Tags: , ,
2010-11-23

Google App Engine Evaluation 

Google App Engine Evaluation

Some think Google App Engine is awesome, others think it's shit.  I've been working with it for several months doing everything from simple blogs to searching and even real time games.  What I've learned is that some things are great and other things really are shit.

Personally I've found GAE 1.3.8 to be lacking in many ways but there are also many great things about it and as with everything; you need different tools for different jobs.

This review has been updated for version 1.5

Uses Python 2.5 

GAE uses Python which is just great.  Python really is an awesome language and Google uses it in many of their products and services.  I've long since come to love Python as the best language there is in general and one of it's greatest strengths is how productive you can be with it.

Python has been gaining a lot of ground recently in running websites and I really prefer to not work with anything else anymore.  Being able to use Python is a big plus in my book, and Google also offers Java which a lot of people think is great too, although I personally could never warm up to it.

Of course, you can only use version 2.5 but it's understandable since that's the version Google took quite some time ago and made their own implementation of since the standard implementation can't run "restricted" environments.

There have been talks about version 2.7 but what I'd like to see is version 3.

Reasonably High Free Quotas 

An other really great thing about GAE is that it'll host your site for free as long as it doesn't get too large or complex.  In many cases you can actually serve quite a large number of users with only the free quotas and hopefully you'll have created a revenue stream for when you need to enable billing for additional bandwidth and CPU.

No Naked Domains 

A naked domain is a second level domain without the third level part, like example.com.  With GAE you can only use domains like www.example.com.  This isn't really much of a problem in itself, you can simply set up a redirect from the naked domain.

But a lot of people are worried about losing PageRank from being forced to change their domain if they move to GAE.  Personally I'm mostly unhappy because I do not want www in my domain.  And the way I see it, there really is no excuse for not supporting naked domains.  It really should not be that hard.

No JOIN Statements 

One of the most common complains about GAE is that you can not do JOINs.  I personally haven't had much of a problem with this at all because in many cases you can quite easily redesign your datastructures.

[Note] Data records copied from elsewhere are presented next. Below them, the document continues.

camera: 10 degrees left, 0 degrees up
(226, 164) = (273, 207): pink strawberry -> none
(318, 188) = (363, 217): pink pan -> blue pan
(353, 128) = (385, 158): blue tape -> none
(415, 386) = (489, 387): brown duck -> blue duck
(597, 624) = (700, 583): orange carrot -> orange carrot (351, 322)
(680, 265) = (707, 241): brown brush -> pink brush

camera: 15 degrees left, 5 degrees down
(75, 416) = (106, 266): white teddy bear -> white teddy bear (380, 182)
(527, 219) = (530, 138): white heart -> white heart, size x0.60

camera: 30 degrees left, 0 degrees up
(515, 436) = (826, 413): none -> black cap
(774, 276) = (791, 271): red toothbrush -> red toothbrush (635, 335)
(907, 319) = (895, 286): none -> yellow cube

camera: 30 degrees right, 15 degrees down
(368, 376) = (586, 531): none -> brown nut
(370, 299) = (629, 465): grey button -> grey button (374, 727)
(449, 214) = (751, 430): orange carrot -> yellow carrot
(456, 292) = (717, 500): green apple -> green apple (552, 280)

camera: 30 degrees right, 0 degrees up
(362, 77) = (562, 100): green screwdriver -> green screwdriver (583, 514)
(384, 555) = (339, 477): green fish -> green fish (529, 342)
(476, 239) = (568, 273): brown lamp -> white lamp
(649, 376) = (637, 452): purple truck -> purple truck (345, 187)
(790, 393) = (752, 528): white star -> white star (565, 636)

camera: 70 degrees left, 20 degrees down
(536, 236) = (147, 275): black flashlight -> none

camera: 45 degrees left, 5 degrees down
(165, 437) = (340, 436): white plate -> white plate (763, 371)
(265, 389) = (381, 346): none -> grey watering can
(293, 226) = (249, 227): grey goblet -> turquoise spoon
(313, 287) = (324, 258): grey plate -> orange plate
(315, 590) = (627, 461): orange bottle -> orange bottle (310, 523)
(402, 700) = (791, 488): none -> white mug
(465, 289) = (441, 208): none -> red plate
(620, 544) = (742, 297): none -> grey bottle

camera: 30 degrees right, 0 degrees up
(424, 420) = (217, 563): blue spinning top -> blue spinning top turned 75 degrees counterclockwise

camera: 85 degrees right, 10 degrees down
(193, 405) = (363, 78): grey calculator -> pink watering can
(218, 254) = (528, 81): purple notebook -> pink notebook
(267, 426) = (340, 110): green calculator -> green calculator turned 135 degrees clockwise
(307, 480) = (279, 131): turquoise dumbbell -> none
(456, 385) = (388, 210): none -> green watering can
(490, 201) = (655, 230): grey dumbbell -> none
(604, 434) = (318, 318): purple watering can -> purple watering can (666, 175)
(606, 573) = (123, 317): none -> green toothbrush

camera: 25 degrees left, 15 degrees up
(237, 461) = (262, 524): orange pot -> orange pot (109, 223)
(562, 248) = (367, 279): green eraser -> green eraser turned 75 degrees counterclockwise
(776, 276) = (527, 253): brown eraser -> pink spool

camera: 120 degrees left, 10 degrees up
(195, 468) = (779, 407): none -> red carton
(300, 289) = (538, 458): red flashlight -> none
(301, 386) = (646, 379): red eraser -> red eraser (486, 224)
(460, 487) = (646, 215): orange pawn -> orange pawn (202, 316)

But for some applications, no JOINs is simply a deal-breaker and thus a major reason why a lot of companies can't use GAE.  However, with Google's App Engine For Business they're estimating to have dedicated, full-featured SQL servers for your application by Q2 2011.

No SSL for Your Domain 

Like with no JOINs, this is a deal-breaker for a lot of companies.  You can get SSL but only through example.appspot.com.  Google are however working to provide limited support for this by the end of this year with "App Engine For Business".  (And maybe something for "normal" users too.)

Scalable Storage 

The biggest selling point for GAE is how scalable it is.  You can create however big databases you like and they will remain just as fast.  You can also be perfectly calm in knowing that all your data is backed up and if a server breaks an other one will take over.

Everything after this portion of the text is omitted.